Gemeentenieuws van SZW

Bericht aan Burgemeester en Wethouders en andere belangstellenden. De staatssecretaris vraagt, mede namens de minister, uw aandacht voor de onderstaande berichten van het ministerie van SZW.

1. Wijzigingen Besluit bijstandverlening zelfstandigen 2004 (Bbz 2004) en voorbereiden implementatie

Met ingang van 1 januari 2020 wijzigt het Besluit bijstandverlening zelfstandigen 2004 (Bbz 2004) op de volgende vier onderdelen:

  1. vernieuwing van de financieringssystematiek voor het Bbz 2004;
  2. afsluiten van de instroom bij centrumgemeenten voor Bbz-bijstandsverlening aan ondernemers in de binnenvaart;
  3. beperking nieuwe instroom van oudere zelfstandigen met een niet-levensvatbaar bedrijf tot personen die zijn geboren vóór 1 januari 1960;
  4. verdere uniformering van het Bbz 2004 met de uitgangspunten van de Participatiewet.

Publicatie van de nieuwe wet- en regelgeving treft u aan in het Staatsblad 2019, 306, de datum 30 september 2019. Meer informatie vindt u hier. Ook Divosa en VNG hebben informatie op hun websites geplaatst; deze vindt u respectievelijk hier en hier.

De implementatie van de wijzigingen van het Bbz 2004 vraagt iets van gemeenten. Voor een (klein) deel gaat het om zaken die echt geregeld moeten worden. Voor een ander deel gaat het er vooral om dat de gemeente zelf beleidskeuzes maakt. Via www.rijksoverheid.nl/bbz onder ‘Nieuws’ treft u een nieuwsbericht met .pdf aan, waarin onder andere een checklist en verdere toelichting van de wijzigingen. Ook Divosa en VNG zullen in aanvulling hierop informatie op hun website plaatsen.

2. Kennissessies Jongeren in Beeld

In opdracht van het ministerie van SZW en op verzoek van gemeenten heeft het Inlichtingenbureau (IB) in 2018 de functionaliteit ‘Jongeren in Beeld’ ontwikkeld. Inmiddels ontvangen ruim 100 gemeenten elke maand een rapportage van jongeren in de leeftijd van 23 tot 27 jaar, zonder startkwalificatie, zonder onderwijsinschrijving, zonder werk en zonder uitkering.

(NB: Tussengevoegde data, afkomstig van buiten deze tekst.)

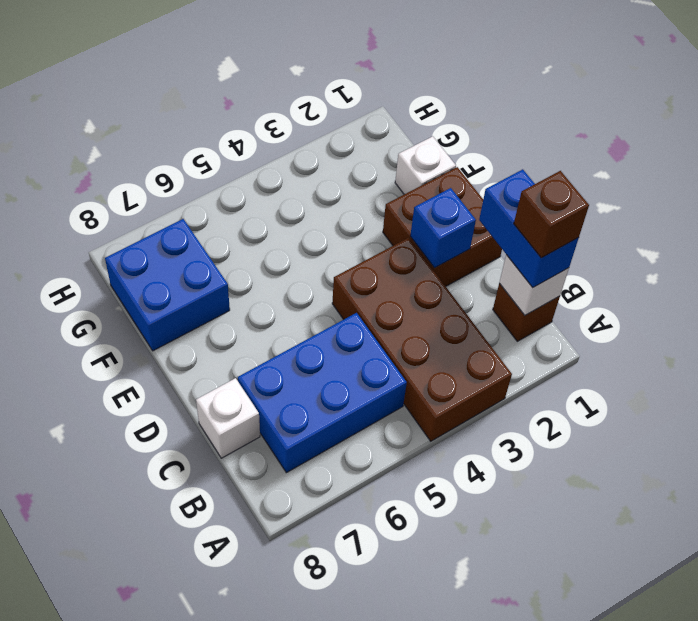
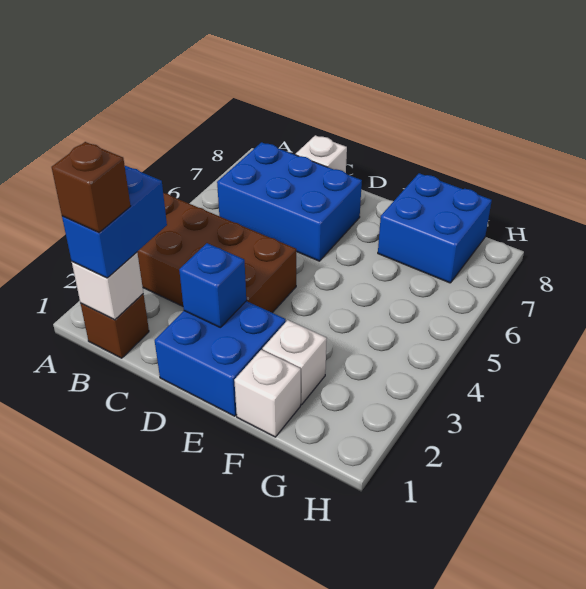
blue brick B1:C1 level 3 -> blue brick B1:B2 level 3
blue brick B5:C7 level 1 -> blue brick B6:D7 level 1
brown brick D1:E2 level 1 -> blue brick D1:E2 level 1
none -> white brick F2 level 1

Een goed moment om stil te staan bij de ervaringen en resultaten tot nu toe. Daarom organiseert het IB in samenwerking met SZW twee interactieve kennissessies, waarin gemeenten best practices kunnen uitwisselen door met elkaar in gesprek te gaan over verschillende thema’s. Ook zal aandacht worden besteed aan toekomstige ontwikkelingen.

Maakt u gebruik van Jongeren in Beeld en bent u benieuwd hoe anderen het product toepassen? Lijkt het u daarnaast interessant om uw eigen kennis en ervaringen te delen met collega’s? Meld u dan nu aan. Ga voor meer informatie en aanmelden naar www.inlichtingenbureau.nl.

Praktische informatie

De volgende thema’s worden in ieder geval besproken:

  • verrijking en analyse bestand;
  • samenwerking en bewerkersovereenkomsten;
  • plan van aanpak;
  • ondersteuningsaanbod doelgroep;
  • ervaringen en resultaten.

Data: 12 en 21 november van 9.30 tot 13.30 uur, inclusief lunch.

Locatie: Utrecht (exacte locatie volgt).

Aan de sessie zijn geen kosten verbonden.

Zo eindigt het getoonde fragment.